My all-time favorite Cub? Ryne Sandberg. The only qualification I can add to my joy over his election today into the Baseball Hall of Fame is that it took the voters three years to elect him. The recent explosion of power shortstops has left us jaded, I think; how else to explain the fact that the voters failed to recognize a guy who worked his tail off to become the best fielder and hitter at his position for years. Yes, yes, Robbie Alomar, but Alomar took that slot over from Sandberg, who was easily the best player at his position for several years, and who helped change the way that middle infielders were perceived. He didn't have a great deal of fielding range, especially there at the end, but he was amazingly consistent, and his bat anchored the Cubs lineup for at least a decade.

Congratulations, Ryno. Now if the voters will just trouble themselves to remember how Bruce Sutter dominated the game and introduced an entire generation to the split-finger...

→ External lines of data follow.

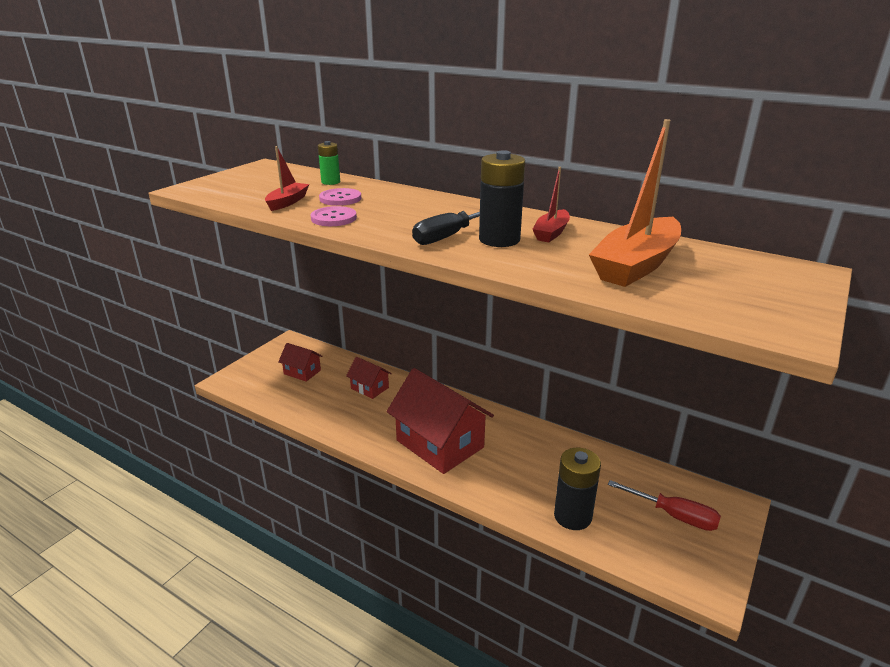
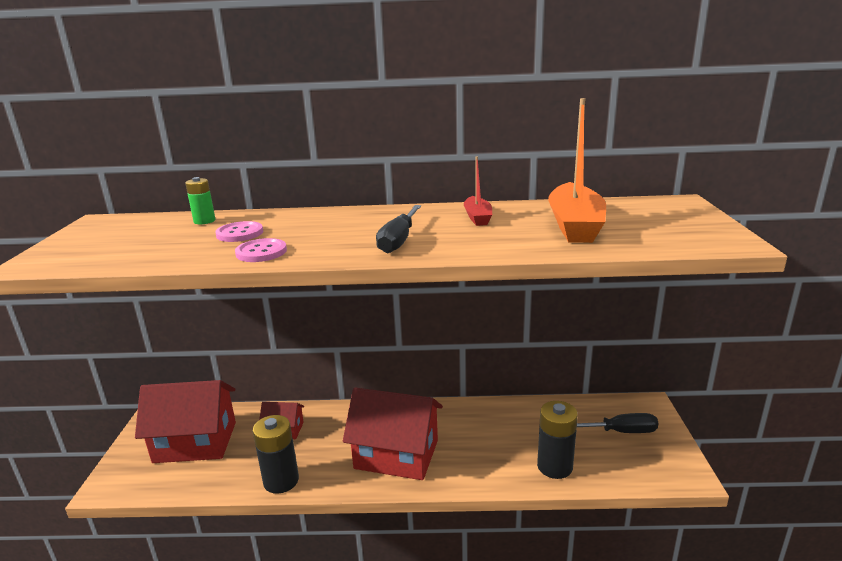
camera: 30 degrees left, 5 degrees down
(287, 202) = (185, 249): red boat -> none
(302, 372) = (195, 442): red house -> red house, size x2.05
(499, 240) = (445, 233): black battery -> black battery (281, 481)
(675, 516) = (621, 431): red screwdriver -> black screwdriver

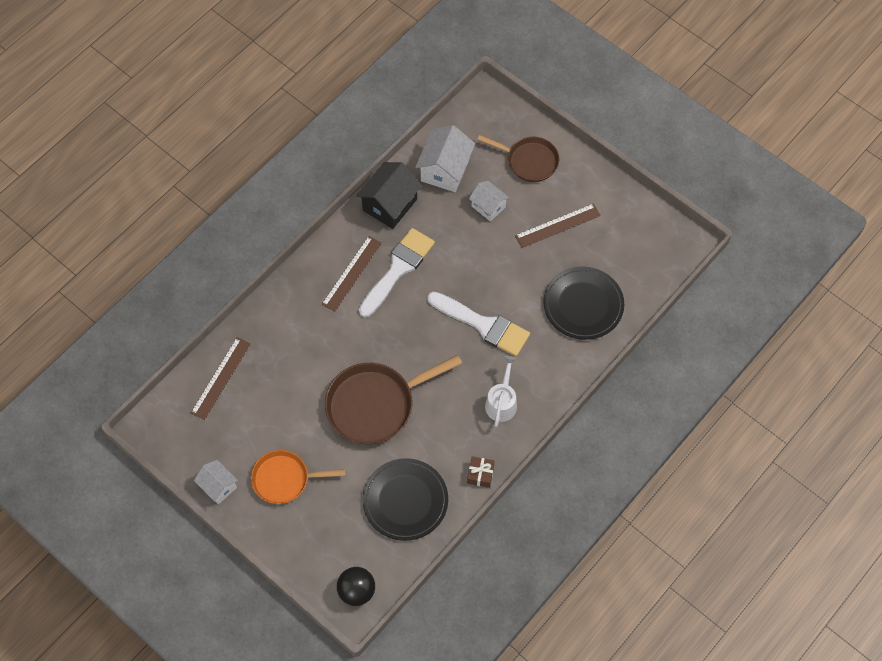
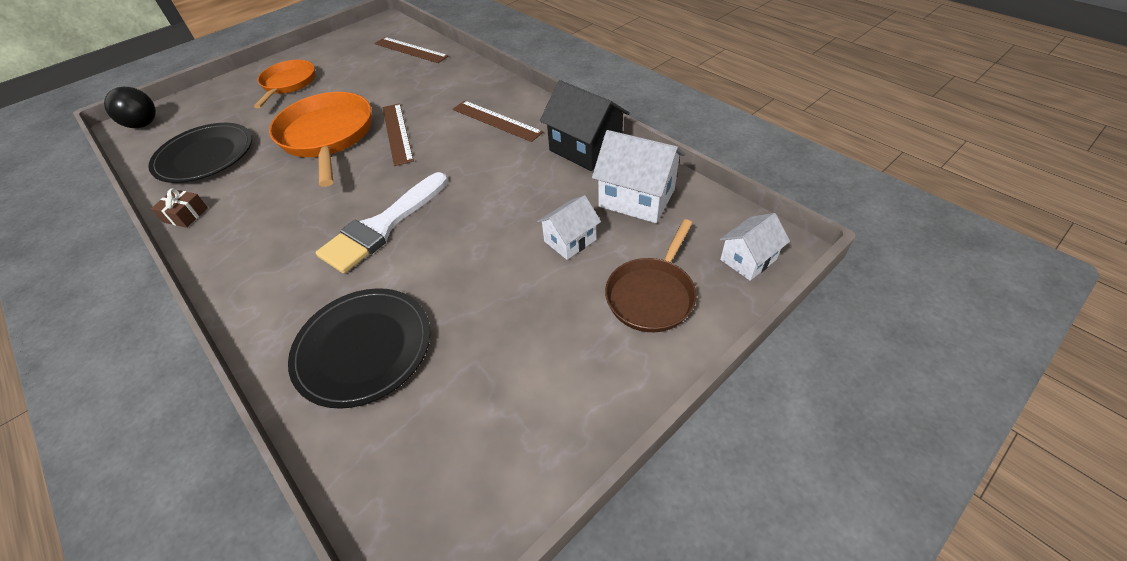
camera: 100 degrees right, 15 degrees down
(218, 486) = (308, 52): white house -> white house (748, 259)
(375, 404) = (327, 137): brown pan -> orange pan
(398, 269) = (491, 154): white brush -> none
(501, 402) = (263, 239): white watering can -> none
(557, 225) = (521, 325): brown ruler -> brown ruler (397, 133)

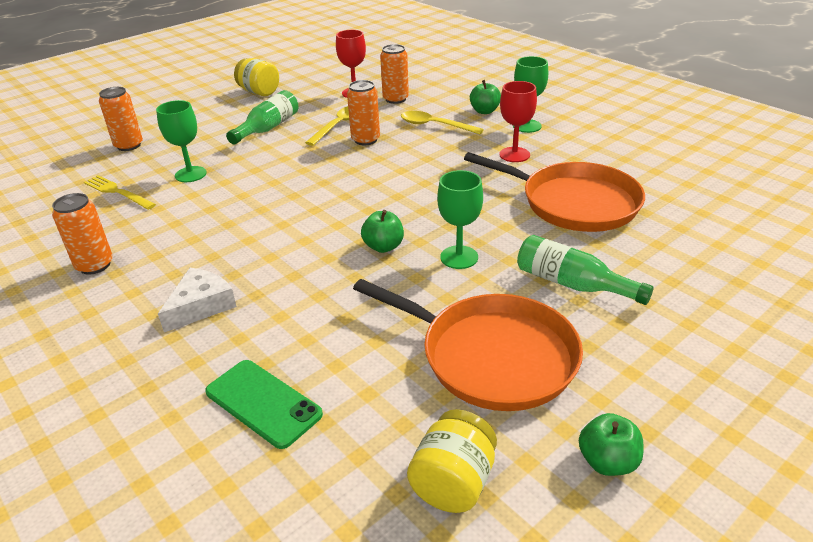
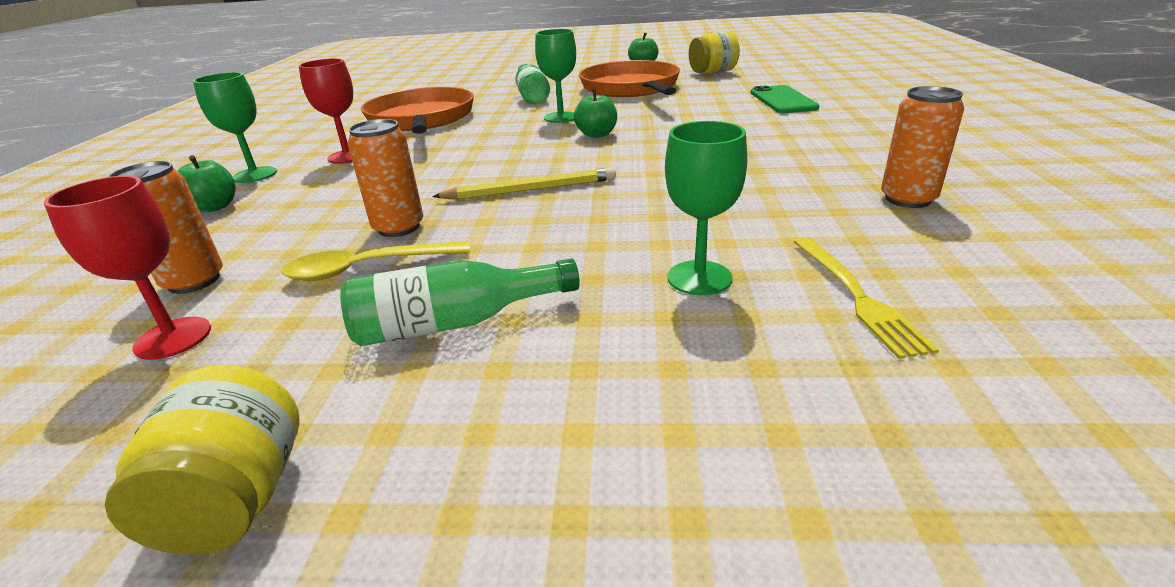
camera: 135 degrees left, 5 degrees down
(129, 145) = (790, 443): orange can -> none
(201, 306) = (794, 142): white cheese -> none
(340, 181) = (530, 190): none -> yellow pencil
(434, 126) = (299, 212): yellow spoon -> none

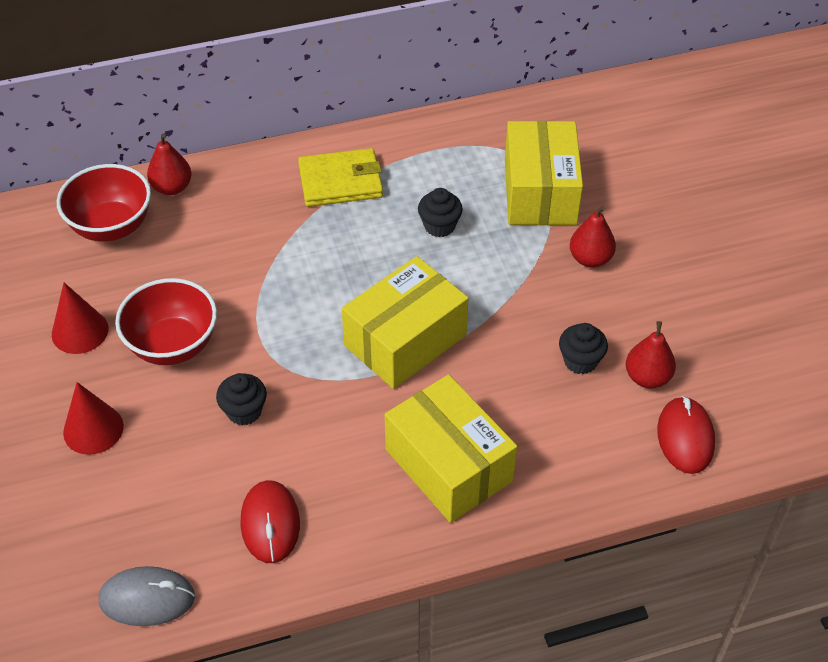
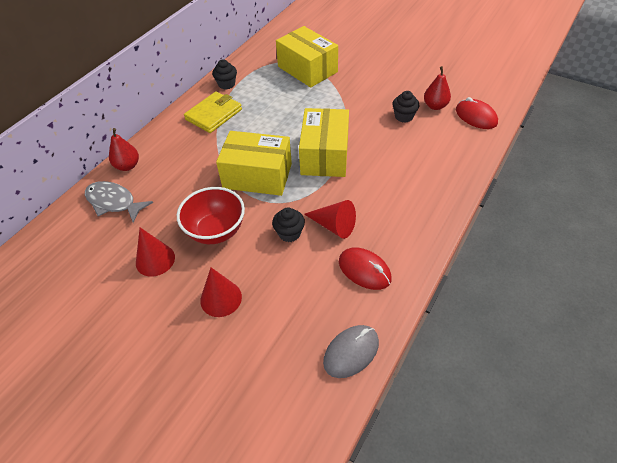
camera: 40 degrees left, 0 degrees up
(111, 226) = (114, 202): red bowl -> grey fish
(302, 442) = (333, 226): none -> red cone
(439, 226) = (282, 105): black cupcake -> black cupcake (226, 84)
(448, 465) = (407, 189): yellow box -> yellow box (257, 176)
(590, 259) = (358, 80): red pear -> none

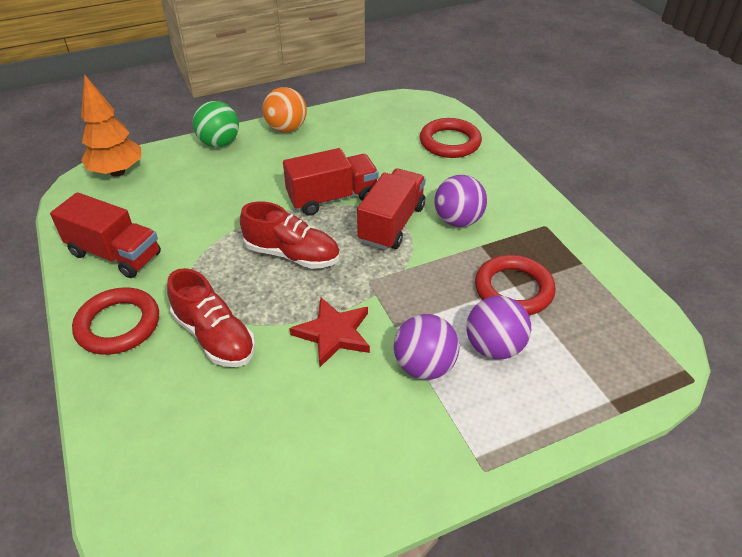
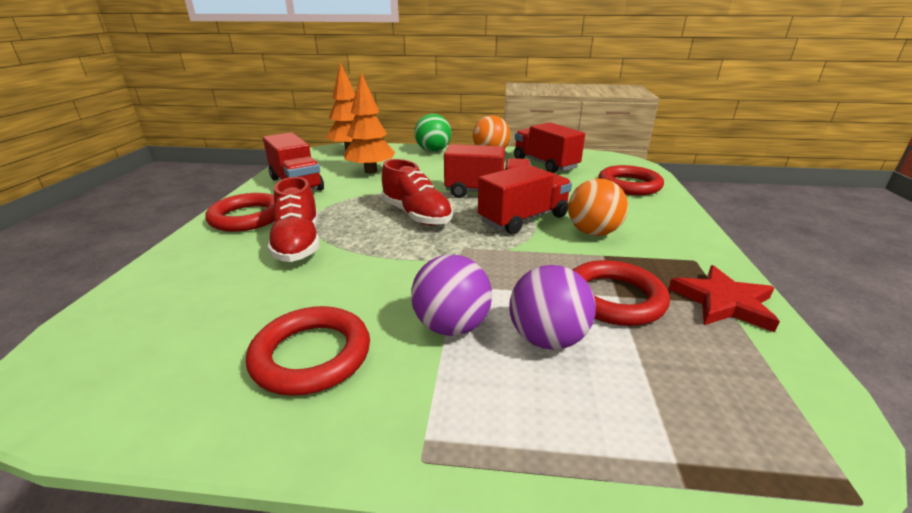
camera: 30 degrees right, 15 degrees down
(181, 203) = (371, 171): none -> orange tree
(333, 333) = (392, 272): red star -> red star (723, 302)
(348, 439) = (311, 355): none -> red ring
(355, 131) = (545, 164): none -> red truck
(458, 221) = (593, 232): purple ball -> orange ball

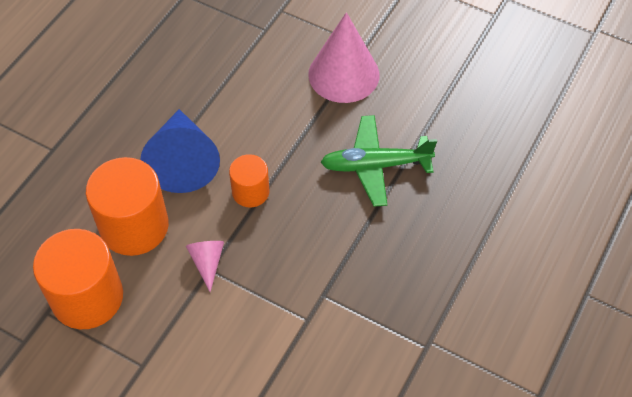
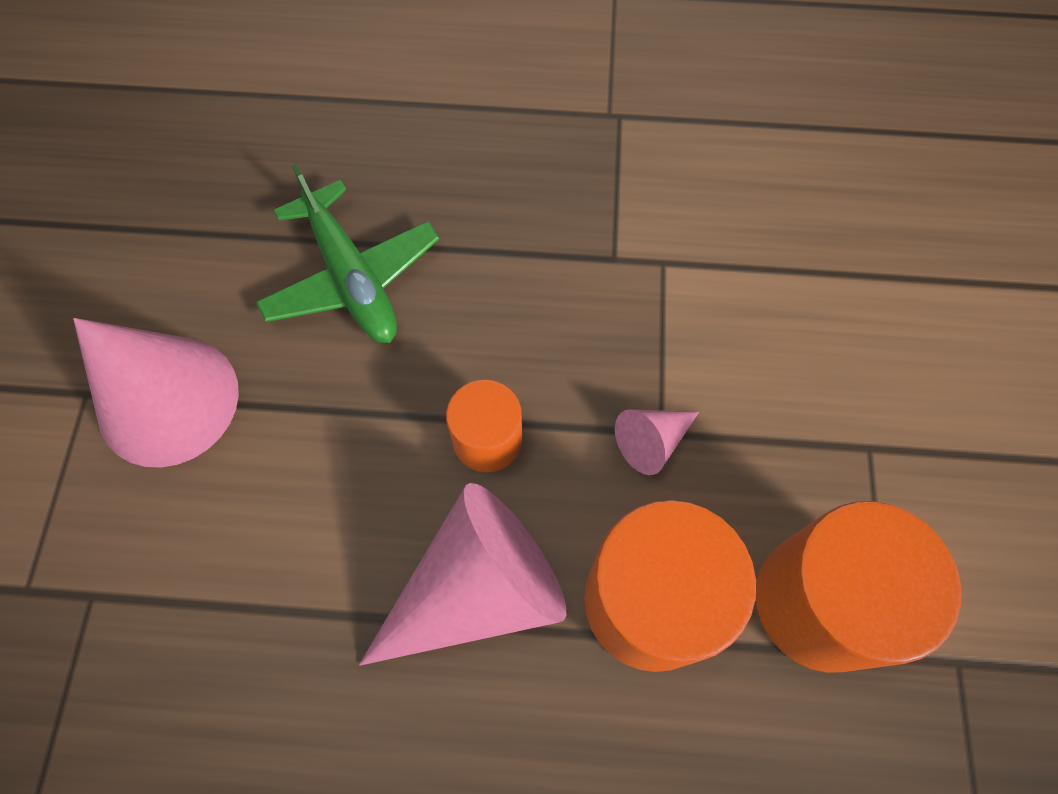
camera: 115 degrees left, 10 degrees up
(183, 161) = (477, 588): blue cone -> pink cone

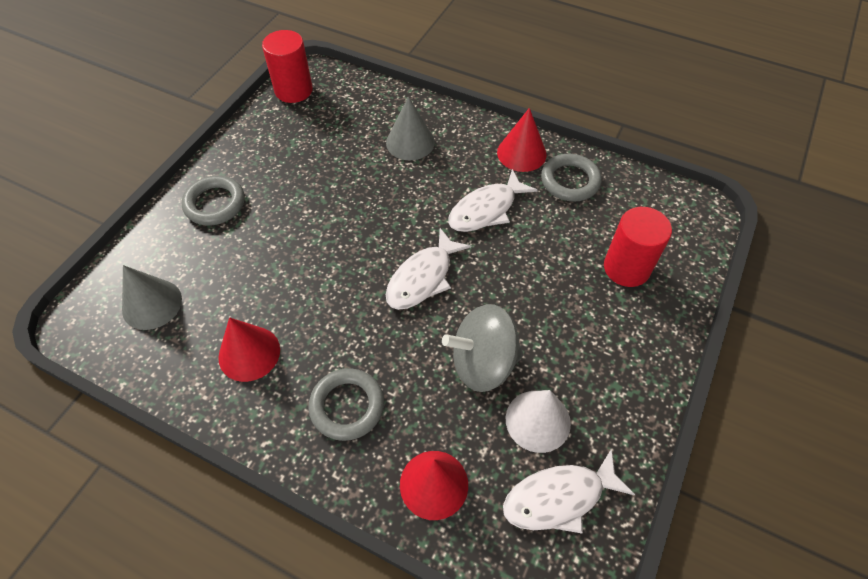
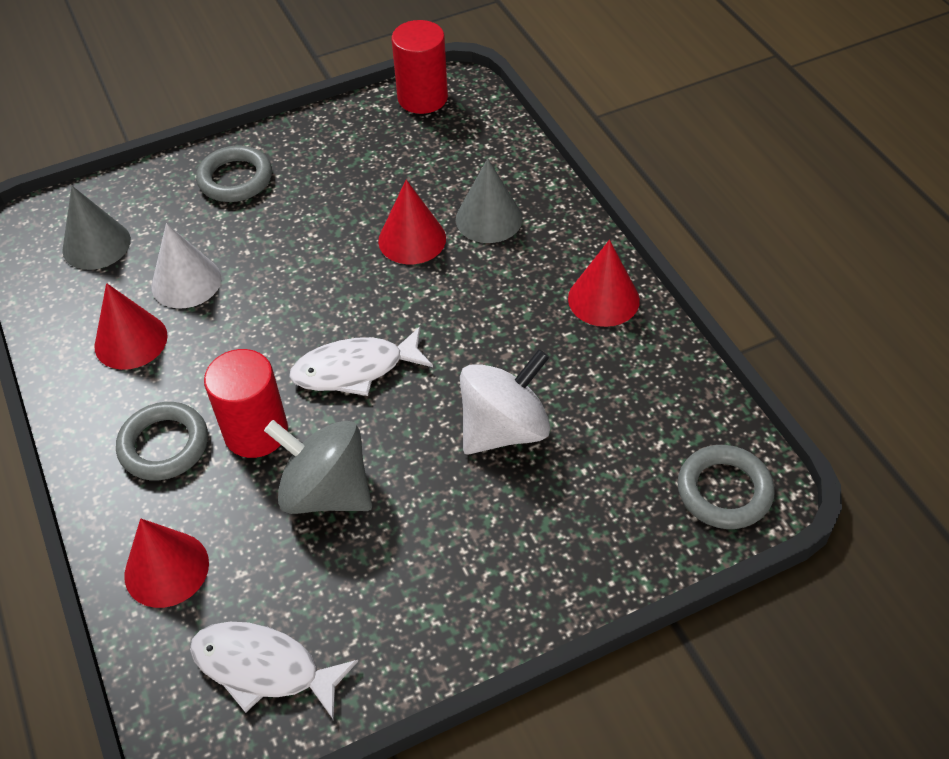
camera: 40 degrees right, 5 degrees down
(376, 179) = (412, 239): none -> red cone
(486, 210) = (495, 338): white fish -> none
(538, 420) = (320, 584): white cone -> white cone (186, 282)
(544, 258) = (504, 429): none -> white spinning top
(570, 181) = (628, 363): grey ring -> grey ring (724, 491)
(626, 268) = (587, 498): red cylinder -> red cylinder (256, 432)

There are two tandems that I remember loving to watch the most during my youthful baseball watching days (those days when the best the Rangers had to offer was Pete Incavelgia and Steve Buechelle). The first was Alan Trammel and Lou Whittaker playing third and short for the Tigers, and the second was Ryne Sandberg and Mark Grace. These guys made me want to watch the game because of the unique personality with which they played the game (could anyone bunt down the third base line better than Whittaker?)... One of the best of my school days was the day I managed to open a pack of Upperdeck baseball cards and got a Ryne Sandberg. This is a good day.

One of the many benefits of my first girlfriend, aside from the obvious, was that she had Cable TV in a time when it was not the only game in town. Another was that her mother was a baseball fan and a huge Cub fan. I remember many a lazy afternoon watching and hearing Harry Carey and Steve Stone call Cub games along side "my girl" and the doting of she and her mom. She and I once drove to Chicago to see a game. Then, 1985 happened and every guy and girl in Muncie, Indiana (aka Ball Sate U.) was a Cub follower. Until San Diego beat them, anyway. That series and that loss began my move away form Baseball. The 1991 strike sealed the deal.

Sweet, sweet Inky!

Yeah, I faded on baseball for a while, too. What brought me back was playing intramural softball with a bunch of serious fans. That, and the Cubs' recent success. Even in my lean years, I followed them, but now I find myself appreciating the everyday rhythms of MLB...


Even as a Cards fan I can say I'm happy about this one. Ryno had class as a player & skill. I don't how many times he ruined the day for the Cards. It is too bad they made him wait for it.